In order to obtain the real-time displacement of the first flashboard 1 conveniently, the first flashboard 1 is provided with a displacement sensor 12, the first lifting mechanism 2 and the second lifting mechanism 6 are electrically connected with a monitoring control unit, the monitoring control unit adjusts the first lifting mechanism 2 according to the input displacement value, verifies whether the input displacement value is finished according to the detection value of the displacement sensor 12, calculates an average displacement value from the detection value of the displacement sensor 12 and the input displacement value, and calculates the displacement value of the second lifting mechanism 6 which should lift according to the average displacement value.
In order to ensure the movement stability of the piston 9, the diameter of the spring 8 is not smaller than one half, preferably three quarters, of the diameter of the through flow channel 3 in the invention, and the maximum is not more than four fifths, so that the spring 8 is prevented from generating instantaneous radial deformation to collide with the inner wall of the through flow channel 3.
On the one hand, in order to avoid collision between the through runner 3 and the mounting plate of the first lifting mechanism 2; on the other hand, in order to improve the accuracy of measurement, the water source contacted by the piston 9 in the lower leakage flow measuring assembly is more close to the water source flowing out from the lower part of the first flashboard 1, and the consistency of the water source is ensured, in the invention, the through flow channel 3 is arranged near the bottom of the first flashboard 1, and the distance between the through flow channel 3 and the top of the first flashboard 1 is larger than the ascending stroke of the first flashboard 1.
In order to avoid the problem that the fan-shaped lower drain opening 10 is too large to cause the skew easily to occur in the moving process of the piston 9, the fan-shaped opening angle of the fan-shaped lower drain opening 10 is smaller than 90 degrees; preferably 30 degrees. Further, in the invention, the middle part of the fan-shaped lower drain opening 10 is provided with the partition plate which is parallel to the axis of the through flow channel 3, the fan-shaped lower drain opening 10 is divided into two parts, and the inner wall of the partition plate is in smooth transition connection with the inner wall of the through flow channel 3, so that the movement stability of the piston 9 is further enhanced.
Because the first flashboard 1 has a certain sinking amount relative to the bottom surface of the water channel, when the piston 9 is at the maximum extension length, a preset interval 13 is arranged between the piston 9 and the fan-shaped lower discharge opening 10, so that the phenomenon that water flows out of the fan-shaped lower discharge opening 10 is avoided, and no water flows out of the lower part of the first flashboard 1 occurs, and the size of the preset interval 13 is determined according to practical conditions.
For measuring the water flow temperature, a water temperature probe is arranged at the fan-shaped lower drain opening 10 in the invention.
In order to measure the water quality of water flow, a water quality sensor is arranged at the fan-shaped lower drain opening 10.
The adaptation to the actual need is within the scope of the invention.
It should be noted that it will be apparent to those skilled in the art that the present invention is not limited to the details of the above-described exemplary embodiments, but may be embodied in other specific forms without departing from the spirit or essential characteristics thereof.
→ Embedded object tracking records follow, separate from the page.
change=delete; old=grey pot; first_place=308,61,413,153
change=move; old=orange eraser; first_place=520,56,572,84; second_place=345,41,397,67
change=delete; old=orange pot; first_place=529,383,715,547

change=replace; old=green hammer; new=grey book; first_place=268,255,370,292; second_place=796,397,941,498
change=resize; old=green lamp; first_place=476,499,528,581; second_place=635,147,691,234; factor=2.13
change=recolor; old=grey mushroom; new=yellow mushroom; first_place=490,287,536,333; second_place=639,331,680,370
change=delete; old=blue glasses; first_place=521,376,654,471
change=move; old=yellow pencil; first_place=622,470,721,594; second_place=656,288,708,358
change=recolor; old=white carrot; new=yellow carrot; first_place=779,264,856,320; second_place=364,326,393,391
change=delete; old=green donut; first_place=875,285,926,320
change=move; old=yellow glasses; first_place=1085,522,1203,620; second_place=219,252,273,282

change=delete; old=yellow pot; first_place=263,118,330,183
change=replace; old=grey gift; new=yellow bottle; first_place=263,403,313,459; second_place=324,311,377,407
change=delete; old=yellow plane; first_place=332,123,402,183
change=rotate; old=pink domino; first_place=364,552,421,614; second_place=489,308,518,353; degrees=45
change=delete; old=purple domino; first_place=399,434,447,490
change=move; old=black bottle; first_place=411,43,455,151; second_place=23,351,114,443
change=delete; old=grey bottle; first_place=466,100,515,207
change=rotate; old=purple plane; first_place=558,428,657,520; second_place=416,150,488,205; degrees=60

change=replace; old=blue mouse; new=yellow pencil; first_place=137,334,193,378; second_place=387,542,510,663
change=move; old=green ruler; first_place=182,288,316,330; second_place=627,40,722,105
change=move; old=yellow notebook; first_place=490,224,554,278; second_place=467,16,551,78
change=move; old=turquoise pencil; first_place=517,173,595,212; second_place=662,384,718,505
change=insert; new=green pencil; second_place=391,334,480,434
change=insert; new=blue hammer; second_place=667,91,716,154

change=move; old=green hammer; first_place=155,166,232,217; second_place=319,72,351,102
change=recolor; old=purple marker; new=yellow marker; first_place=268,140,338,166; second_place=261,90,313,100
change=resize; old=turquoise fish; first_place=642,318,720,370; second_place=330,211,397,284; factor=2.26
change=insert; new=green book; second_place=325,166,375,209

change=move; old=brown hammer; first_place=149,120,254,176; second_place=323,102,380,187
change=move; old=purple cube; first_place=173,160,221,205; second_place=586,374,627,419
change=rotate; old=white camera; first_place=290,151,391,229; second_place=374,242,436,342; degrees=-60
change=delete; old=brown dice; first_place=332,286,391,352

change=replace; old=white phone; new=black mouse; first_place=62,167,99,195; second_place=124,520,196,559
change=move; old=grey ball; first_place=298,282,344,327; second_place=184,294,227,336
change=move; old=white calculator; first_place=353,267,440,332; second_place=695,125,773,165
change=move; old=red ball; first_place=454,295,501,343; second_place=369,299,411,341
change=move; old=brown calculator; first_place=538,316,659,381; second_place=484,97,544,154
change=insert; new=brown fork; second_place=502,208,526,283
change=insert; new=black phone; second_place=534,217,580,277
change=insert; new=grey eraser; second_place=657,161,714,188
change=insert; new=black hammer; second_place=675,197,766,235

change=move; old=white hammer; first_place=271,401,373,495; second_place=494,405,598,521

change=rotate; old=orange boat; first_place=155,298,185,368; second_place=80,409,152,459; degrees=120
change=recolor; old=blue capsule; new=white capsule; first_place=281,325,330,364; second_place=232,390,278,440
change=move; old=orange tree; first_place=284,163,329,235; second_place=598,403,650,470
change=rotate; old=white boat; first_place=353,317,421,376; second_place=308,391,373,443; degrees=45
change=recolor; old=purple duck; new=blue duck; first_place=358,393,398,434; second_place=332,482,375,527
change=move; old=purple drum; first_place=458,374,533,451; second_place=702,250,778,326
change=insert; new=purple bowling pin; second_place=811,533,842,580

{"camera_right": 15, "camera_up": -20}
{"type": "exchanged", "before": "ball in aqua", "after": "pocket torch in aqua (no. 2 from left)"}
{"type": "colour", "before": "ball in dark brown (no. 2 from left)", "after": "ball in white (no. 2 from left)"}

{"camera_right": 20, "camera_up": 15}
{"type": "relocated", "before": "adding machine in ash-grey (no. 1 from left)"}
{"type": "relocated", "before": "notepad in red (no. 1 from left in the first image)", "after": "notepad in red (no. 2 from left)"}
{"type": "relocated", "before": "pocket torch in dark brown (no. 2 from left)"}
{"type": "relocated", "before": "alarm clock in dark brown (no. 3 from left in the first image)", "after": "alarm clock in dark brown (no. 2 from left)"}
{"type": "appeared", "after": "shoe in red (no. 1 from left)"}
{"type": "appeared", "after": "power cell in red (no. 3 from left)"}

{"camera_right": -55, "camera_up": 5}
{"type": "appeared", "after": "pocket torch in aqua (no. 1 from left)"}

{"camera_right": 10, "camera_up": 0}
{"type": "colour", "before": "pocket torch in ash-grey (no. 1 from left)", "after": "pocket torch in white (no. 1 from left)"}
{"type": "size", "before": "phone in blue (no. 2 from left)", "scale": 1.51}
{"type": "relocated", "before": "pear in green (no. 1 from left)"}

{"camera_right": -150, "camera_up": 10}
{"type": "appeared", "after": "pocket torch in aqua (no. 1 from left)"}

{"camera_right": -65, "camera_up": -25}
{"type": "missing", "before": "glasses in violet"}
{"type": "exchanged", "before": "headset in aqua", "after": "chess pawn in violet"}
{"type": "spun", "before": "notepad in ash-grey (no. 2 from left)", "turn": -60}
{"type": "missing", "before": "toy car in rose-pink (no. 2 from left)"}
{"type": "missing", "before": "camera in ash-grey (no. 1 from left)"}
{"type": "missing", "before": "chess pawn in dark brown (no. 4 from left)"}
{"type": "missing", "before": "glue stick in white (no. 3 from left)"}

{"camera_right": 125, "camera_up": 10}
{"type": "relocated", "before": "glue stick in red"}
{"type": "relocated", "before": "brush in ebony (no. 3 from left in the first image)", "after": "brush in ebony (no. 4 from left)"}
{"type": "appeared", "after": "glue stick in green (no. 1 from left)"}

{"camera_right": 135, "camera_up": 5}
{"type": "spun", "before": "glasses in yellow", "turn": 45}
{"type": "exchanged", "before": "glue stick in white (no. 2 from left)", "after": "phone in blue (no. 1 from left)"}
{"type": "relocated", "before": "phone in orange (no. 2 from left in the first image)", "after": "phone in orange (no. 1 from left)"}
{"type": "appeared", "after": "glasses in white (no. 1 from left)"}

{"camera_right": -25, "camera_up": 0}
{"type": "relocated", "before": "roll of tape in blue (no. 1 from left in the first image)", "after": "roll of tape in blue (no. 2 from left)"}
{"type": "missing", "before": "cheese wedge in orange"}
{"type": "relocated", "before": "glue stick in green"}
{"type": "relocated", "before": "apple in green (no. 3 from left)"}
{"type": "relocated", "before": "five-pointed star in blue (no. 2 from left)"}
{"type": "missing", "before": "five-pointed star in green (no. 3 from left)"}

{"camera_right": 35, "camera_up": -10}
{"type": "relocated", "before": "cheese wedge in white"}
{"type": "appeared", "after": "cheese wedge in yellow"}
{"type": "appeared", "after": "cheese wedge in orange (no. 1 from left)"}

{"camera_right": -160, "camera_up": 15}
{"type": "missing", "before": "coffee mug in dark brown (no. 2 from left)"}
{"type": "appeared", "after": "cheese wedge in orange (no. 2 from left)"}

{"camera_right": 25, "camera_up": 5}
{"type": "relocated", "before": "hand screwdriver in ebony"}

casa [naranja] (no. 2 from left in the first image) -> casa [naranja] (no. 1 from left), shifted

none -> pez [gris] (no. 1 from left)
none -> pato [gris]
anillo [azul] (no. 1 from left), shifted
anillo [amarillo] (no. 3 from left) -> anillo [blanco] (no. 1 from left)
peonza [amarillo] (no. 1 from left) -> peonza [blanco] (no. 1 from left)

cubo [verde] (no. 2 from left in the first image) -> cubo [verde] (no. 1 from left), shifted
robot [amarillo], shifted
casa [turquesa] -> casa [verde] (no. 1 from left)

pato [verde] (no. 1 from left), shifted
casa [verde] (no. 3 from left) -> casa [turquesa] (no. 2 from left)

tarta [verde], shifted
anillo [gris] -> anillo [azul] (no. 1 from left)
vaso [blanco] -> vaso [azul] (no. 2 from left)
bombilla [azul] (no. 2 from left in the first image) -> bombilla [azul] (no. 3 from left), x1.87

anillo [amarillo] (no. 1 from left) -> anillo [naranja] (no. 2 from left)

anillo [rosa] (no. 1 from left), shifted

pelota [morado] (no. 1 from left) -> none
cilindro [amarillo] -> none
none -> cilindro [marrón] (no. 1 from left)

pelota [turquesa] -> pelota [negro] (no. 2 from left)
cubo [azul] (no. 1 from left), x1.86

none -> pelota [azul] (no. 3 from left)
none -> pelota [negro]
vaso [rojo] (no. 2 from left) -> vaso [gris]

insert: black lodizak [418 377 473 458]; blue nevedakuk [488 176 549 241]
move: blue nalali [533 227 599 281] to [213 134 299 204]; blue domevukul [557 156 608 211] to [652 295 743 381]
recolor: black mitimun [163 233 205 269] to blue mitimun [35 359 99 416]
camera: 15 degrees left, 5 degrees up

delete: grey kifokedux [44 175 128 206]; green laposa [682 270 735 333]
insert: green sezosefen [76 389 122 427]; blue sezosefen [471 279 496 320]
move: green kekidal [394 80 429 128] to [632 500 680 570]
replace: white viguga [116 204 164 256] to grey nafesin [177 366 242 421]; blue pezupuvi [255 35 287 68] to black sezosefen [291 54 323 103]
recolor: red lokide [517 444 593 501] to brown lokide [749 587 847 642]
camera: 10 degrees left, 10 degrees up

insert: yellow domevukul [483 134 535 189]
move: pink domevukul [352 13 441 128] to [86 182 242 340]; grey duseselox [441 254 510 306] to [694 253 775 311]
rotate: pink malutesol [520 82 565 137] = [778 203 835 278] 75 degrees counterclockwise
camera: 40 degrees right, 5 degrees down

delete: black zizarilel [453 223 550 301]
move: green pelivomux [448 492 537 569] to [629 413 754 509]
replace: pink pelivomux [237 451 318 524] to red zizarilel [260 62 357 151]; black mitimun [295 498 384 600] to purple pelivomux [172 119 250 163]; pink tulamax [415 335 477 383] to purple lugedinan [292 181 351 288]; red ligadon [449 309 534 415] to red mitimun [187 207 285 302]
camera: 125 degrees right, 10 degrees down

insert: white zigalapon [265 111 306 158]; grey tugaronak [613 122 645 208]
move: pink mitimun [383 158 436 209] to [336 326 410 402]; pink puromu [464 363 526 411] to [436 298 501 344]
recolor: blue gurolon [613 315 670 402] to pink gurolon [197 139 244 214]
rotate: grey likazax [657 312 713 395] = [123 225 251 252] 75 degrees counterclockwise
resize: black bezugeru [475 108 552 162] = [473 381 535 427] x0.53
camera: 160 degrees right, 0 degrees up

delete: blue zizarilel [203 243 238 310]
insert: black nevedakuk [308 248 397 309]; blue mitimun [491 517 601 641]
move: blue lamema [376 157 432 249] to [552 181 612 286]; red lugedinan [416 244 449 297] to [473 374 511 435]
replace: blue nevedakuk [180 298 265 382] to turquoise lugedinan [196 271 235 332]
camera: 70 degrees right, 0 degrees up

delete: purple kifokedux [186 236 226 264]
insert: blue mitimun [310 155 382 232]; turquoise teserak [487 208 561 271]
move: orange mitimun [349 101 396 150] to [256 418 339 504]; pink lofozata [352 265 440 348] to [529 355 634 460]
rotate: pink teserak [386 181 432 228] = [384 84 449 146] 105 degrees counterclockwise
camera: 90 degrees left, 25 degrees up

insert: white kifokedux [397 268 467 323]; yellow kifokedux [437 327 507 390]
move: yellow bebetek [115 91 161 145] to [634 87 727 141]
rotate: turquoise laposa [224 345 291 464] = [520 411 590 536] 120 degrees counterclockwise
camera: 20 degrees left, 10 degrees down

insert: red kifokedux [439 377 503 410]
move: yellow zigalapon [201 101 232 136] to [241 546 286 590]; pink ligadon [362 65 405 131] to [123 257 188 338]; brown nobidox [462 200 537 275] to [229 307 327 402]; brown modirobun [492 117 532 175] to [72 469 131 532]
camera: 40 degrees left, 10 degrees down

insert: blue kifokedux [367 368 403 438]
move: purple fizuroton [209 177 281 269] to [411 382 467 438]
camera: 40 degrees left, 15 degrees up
The present embodiments are, therefore, to be considered in all respects as illustrative and not restrictive, the scope of the invention being indicated by the appended claims rather than by the foregoing description, and all changes which come within the meaning and range of equivalency of the claims are therefore intended to be embraced therein. Any reference sign in a claim should not be construed as limiting the claim concerned.
Claims (10)
1. The utility model provides a hydraulic and hydroelectric engineering is leakage flow real-time monitoring device down, its characterized in that includes gate subassembly and lower leakage flow measuring subassembly, gate subassembly includes first flashboard and with first elevating system that first flashboard is connected, be provided with the through-flow channel and the passageway of cutting off of vertical arrangement on the first flashboard, the through-flow channel is perpendicular to first flashboard, be provided with in the through-flow channel lower leakage flow measuring subassembly, be provided with the second flashboard in the passageway of cutting off, second flashboard and elevating system are connected, the coverage area of second flashboard is greater than the flow area of through-flow channel; the lower leakage flow measuring assembly comprises a piezoelectric sheet and a piston which are connected through a spring, wherein the piezoelectric sheet is arranged at the bottom of the through flow channel, a downward fan-shaped lower leakage port is arranged between the bottom of the through flow channel and the first flashboard, the fan-shaped lower leakage port is positioned outside the first flashboard, and the diameter of the piston is the same as that of the through flow channel; the bottom length of the through flow channel is not less than the sum of the thickness of the piezoelectric sheet, the compression thickness of the spring and the thickness of the piston; when the piston is at the maximum extension length, a water storage interval is arranged between the piston and the second flashboard; the stroke length of the second flashboard is not smaller than the diameter of the through flow channel; the displacement amount of the second shutter is equal to the displacement amount of the first shutter (diameter of the through flow passage/stroke length of the first shutter); the piezoelectric sheet is electrically connected with the monitoring control unit.
2. The real-time monitoring device for the drainage flow under the hydraulic and hydroelectric engineering according to claim 1, wherein a displacement sensor is arranged on the first flashboard, and the displacement sensor, the first lifting mechanism and the second lifting mechanism are electrically connected with the monitoring control unit.
3. The real-time monitoring device for the drainage flow under the hydraulic and hydroelectric engineering according to claim 2, wherein the diameter of the spring is not smaller than one half of the diameter of the through flow passage.
4. The real-time monitoring device for the drainage flow under the hydraulic and hydroelectric engineering according to claim 3, wherein the through flow channel is close to the bottom of the first flashboard, and the distance between the through flow channel and the top of the first flashboard is larger than the ascending stroke of the first flashboard.
5. The real-time monitoring device for the drainage flow under the hydraulic and hydroelectric engineering according to claim 1 or 4, wherein the angle of the fan-shaped opening of the fan-shaped drainage opening is smaller than 90 degrees.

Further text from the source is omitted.